LoadFromCSVStream

I find that this function reads only the first byte if you pass it a stream containing Unicode characters (in Delphi XE2).  Yet the DELPHI_UNICODE version of LoadFromCSV (with a TEncoding parameter) does exactly that by saving a Unicode stringlist into the stream.


So it would appear that LoadFromCSVStream does not handle Unicode, but LoadFromCSV assumes that it does.

Would be possible to enhance these functions by providing a LoadFromCSVStream overload which takes an encoding parameter and is Unicode-aware?   And then of course, fixing the Unicode-aware LoadFromCSV to use this overload.

In the absence of any comment from TMS I have had to solve this issue myself.  LoadFromCSVStream seems to work only because (unlike all other Delphi 'loadfrom' functions) it leaves the BOM in the stream. And LoadFromCSVStream seems to require a BOM embedded at the start of the stream if you pass it a stream in other than system default encoding.  It's been nearly five years since streams with different encodings became widely used in Delphi and in most of the VCL an opitonal encoding parameter has been added on stream functions.  There is nothing to indicate that requiring a BOM in the stream is your alternative solution.  Now that I know this, all is well, but it would be great if you could make a note to document this feature. 

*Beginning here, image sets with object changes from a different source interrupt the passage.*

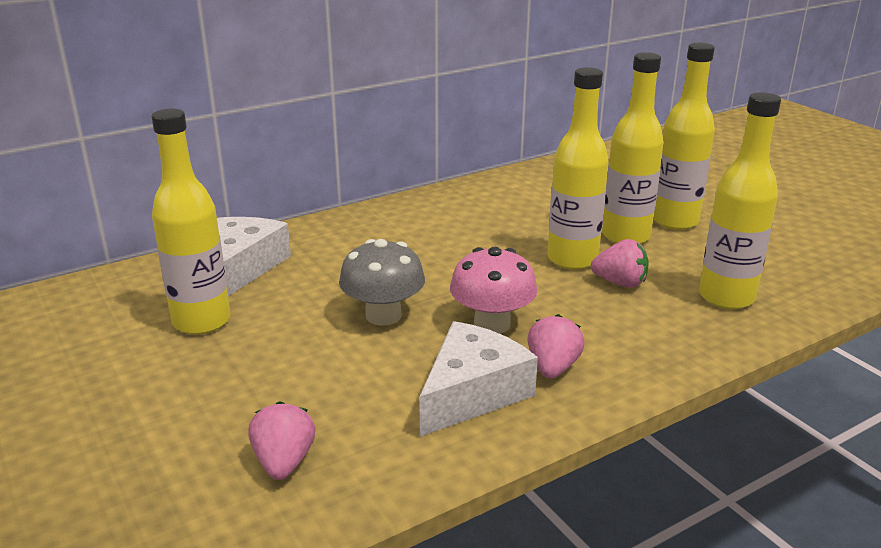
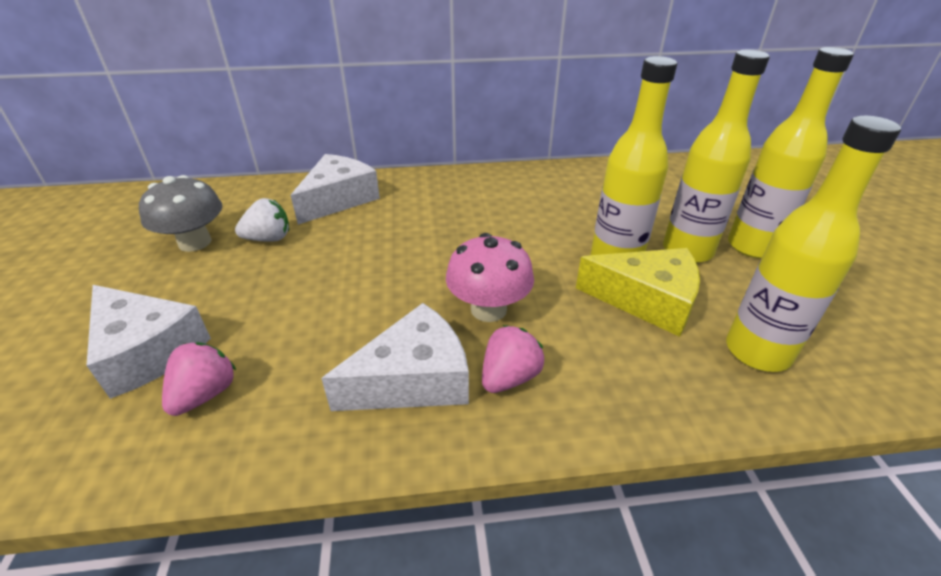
camera: 25 degrees right, 10 degrees up
(176, 450) = (146, 351): none -> white cheese
(202, 321) = (269, 239): yellow bottle -> white strawberry
(383, 315) = (403, 272): grey mushroom -> grey mushroom (195, 242)
(620, 283) = (646, 300): pink strawberry -> yellow cheese

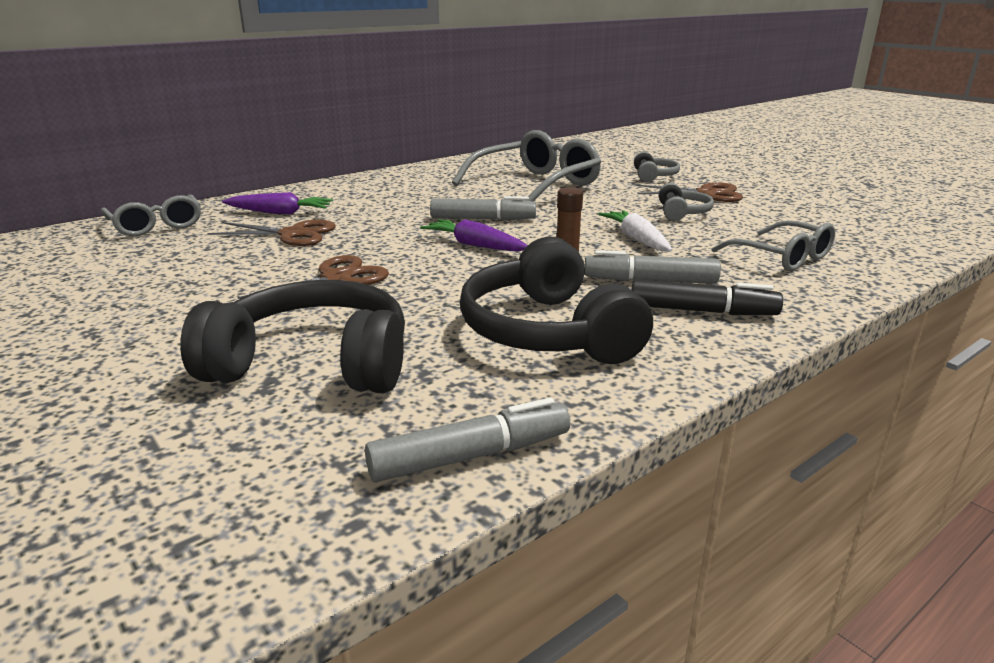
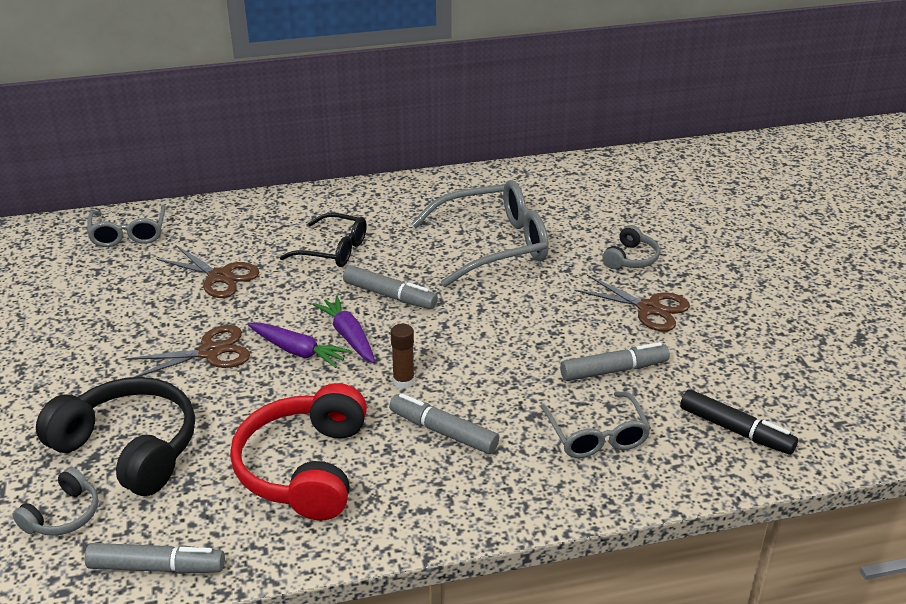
camera: 25 degrees right, 10 degrees up
(280, 213) = (232, 238): purple carrot -> purple carrot (298, 351)
(395, 205) = (334, 250): none -> black glasses
(548, 331) = (305, 468): black headphones -> red headphones
(637, 239) = (494, 368): white carrot -> none
(682, 212) = (584, 336): grey headphones -> grey headphones (63, 515)
(701, 311) = (443, 483): black marker -> black marker (735, 430)
(733, 224) = (613, 370): none -> grey marker

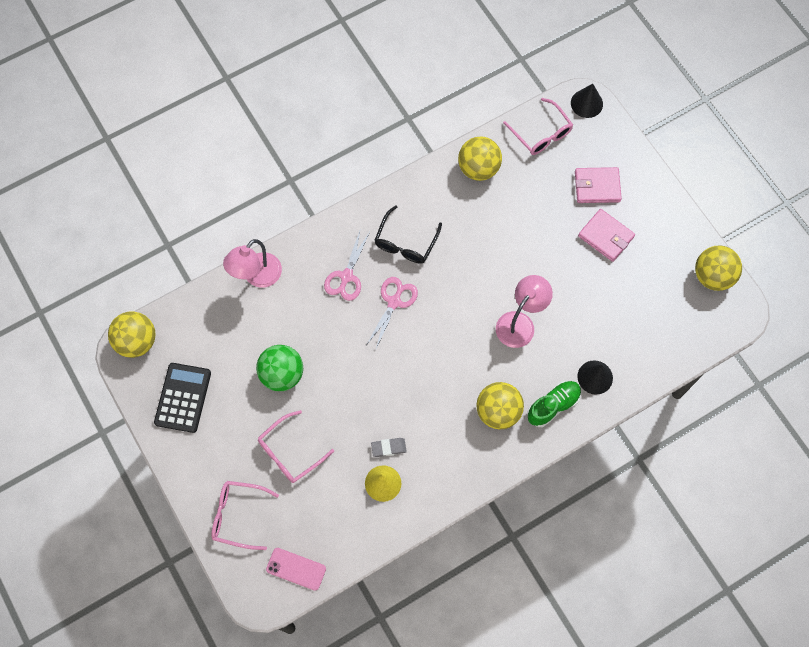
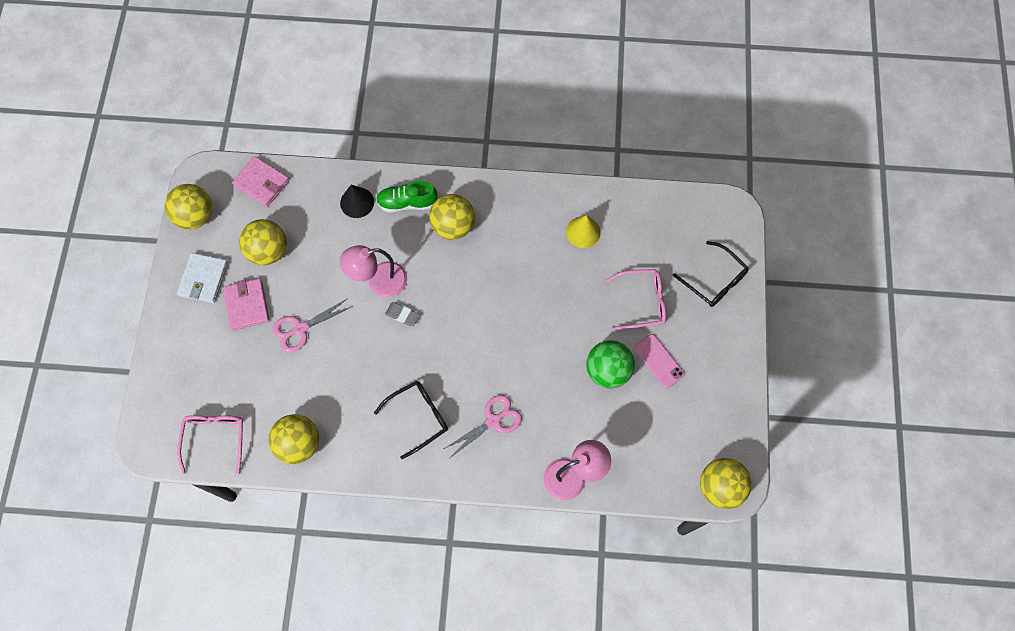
camera: 145 degrees left, 0 degrees up
(183, 397) = (706, 407): black calculator -> none
(238, 515) = (714, 280): pink glasses -> black glasses
(296, 569) = (692, 214): pink phone -> pink phone (659, 361)
(388, 448) = (560, 255): grey eraser -> grey eraser (402, 315)
(394, 302) = (468, 370): pink scissors -> pink scissors (300, 329)
(586, 103) = (148, 439): black cone -> none
(597, 187) = (213, 353): pink wallet -> pink wallet (261, 183)
(629, 288) = (268, 251): none -> yellow ball
(657, 233) = (203, 279): none -> white wallet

I could not reproduce a problem. From my tests, I can only see that LoadFromCSVStream loads as expected data with & without unicode.


Test with 2 default grids on the form:

var
  ms: TMemoryStream;
begin
  AdvStringGrid1.Randomfill(false);
  AdvStringGrid1.Cells[1,1] := '漢語';
  Advstringgrid1.SaveToCSV('c:\temp\stream.csv',false);  // tested with both false & true

  ms := TMemoryStream.Create;
  try
    ms.LoadFromFile('c:\temp\stream.csv');
    advstringgrid2.LoadFromCSVStream(ms);
  finally
    ms.Free;
  end;
end;

When SaveToCSV() is called with unicode = true, the unicode chars in cell 1,1 are correctly loaded, otherwise not, which imho is the expected result.

You are correct when you say that the LoadFromCSVStream function works correctly with and without Unicode.  The only failure occurs when the Unicode data in the stream does not begin with a BOM.  If you construct such a stream by program (not by loading it) you will find that only the first byte is loaded, because the stream is terminated at the next zero byte.  This was my initial issue.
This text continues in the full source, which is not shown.